Along the way there also was a debate about DynCorp’s contentious relationship with helicopter manufacturer, MD Helicopters Inc., which raised questions about DynCorp’s ability to reach back to the manufacturer.
Portions of the GAO decision are redacted, but DynCorp and MDHI were involved in a court battle because MDHI had terminated DynCorp as a subcontractor. The dispute has been settled but MDHI claimed DynCorp overbilled.
In its protest, Leidos argued the Army didn’t comply with provisions of the solicitation in the way it communicated with bidders and the way it conducted the evaluation.
The best value evaluation was based on four factors: Afghan capability, mobilization, return-to-service scenarios and price. Non-price factors were more important than price. The Army brought bidders in for 2.5 hour oral presentations, which were videotaped.

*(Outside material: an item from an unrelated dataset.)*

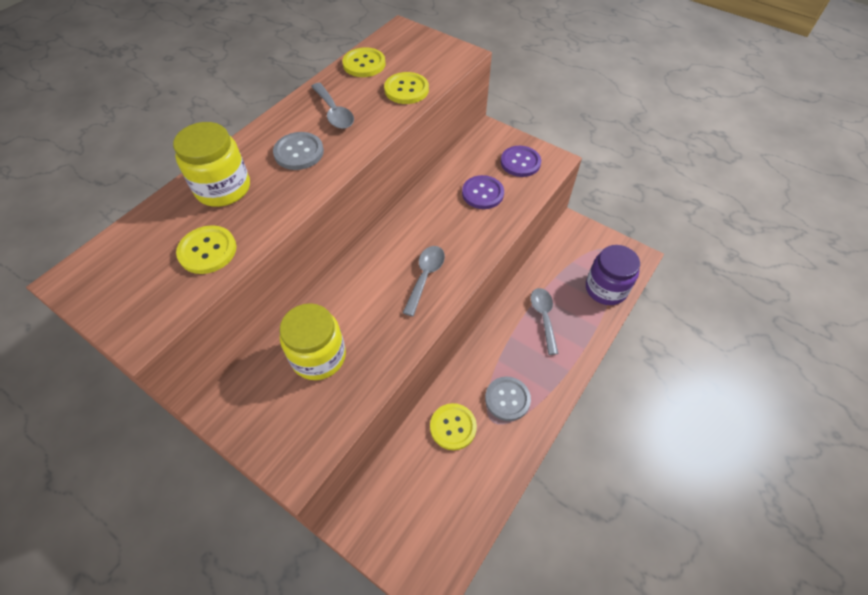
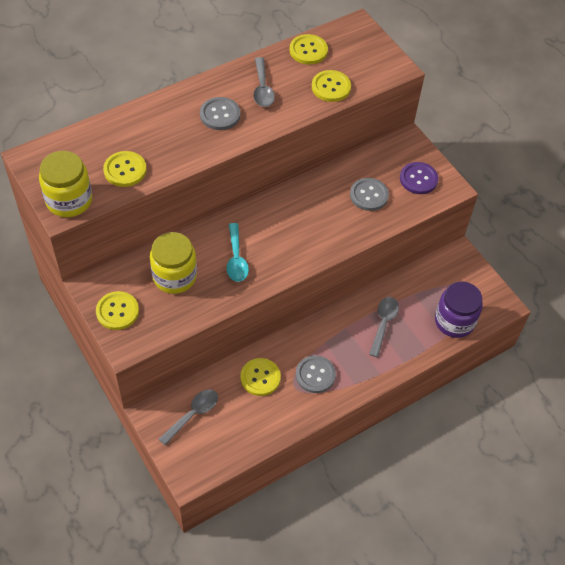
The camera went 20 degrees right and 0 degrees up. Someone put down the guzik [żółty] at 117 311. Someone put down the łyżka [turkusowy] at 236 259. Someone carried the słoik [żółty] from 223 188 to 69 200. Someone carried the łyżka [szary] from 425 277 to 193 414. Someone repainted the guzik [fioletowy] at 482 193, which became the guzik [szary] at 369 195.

The Army re-evaluated proposals after DynCorp's protest, but supposedly looked at the recorded oral presentation again and decided not to consider the question-and-answer portions. The Army also had separate discussions with DynCorp, but claimed to GAO that Leidos was not hurt by those discussions and that the Army didn’t consider information from the Q&A sessions for any bidder.
When GAO learned all of this, they asked to see recordings. GAO asked a second time and that is when the Army told them the recordings were not available because the sessions “were erased due to an unintentional technical oversight.”
Once this came to light, the Army admitted that the second review team didn’t look at the recordings but merely read the summaries in drawing the conclusion that the Q&A sessions weren’t relevant.
Without the recordings, there was no way to determine whether there was a competitive prejudice against Leidos. That left GAO no real alternative other than to rule in Leidos’ favor and recommend that the Army ask for new proposals.
The destroyed recording apparently irked GAO because the decision mentions that several times and returns to the issue in the recommendation.
“In light of the agency’s erasure of the video recordings… re-evaluation of proposals is not possible,” GAO wrote.
So it is back to the beginning -- new proposals, a new evaluation and a new award. And maybe a new protest.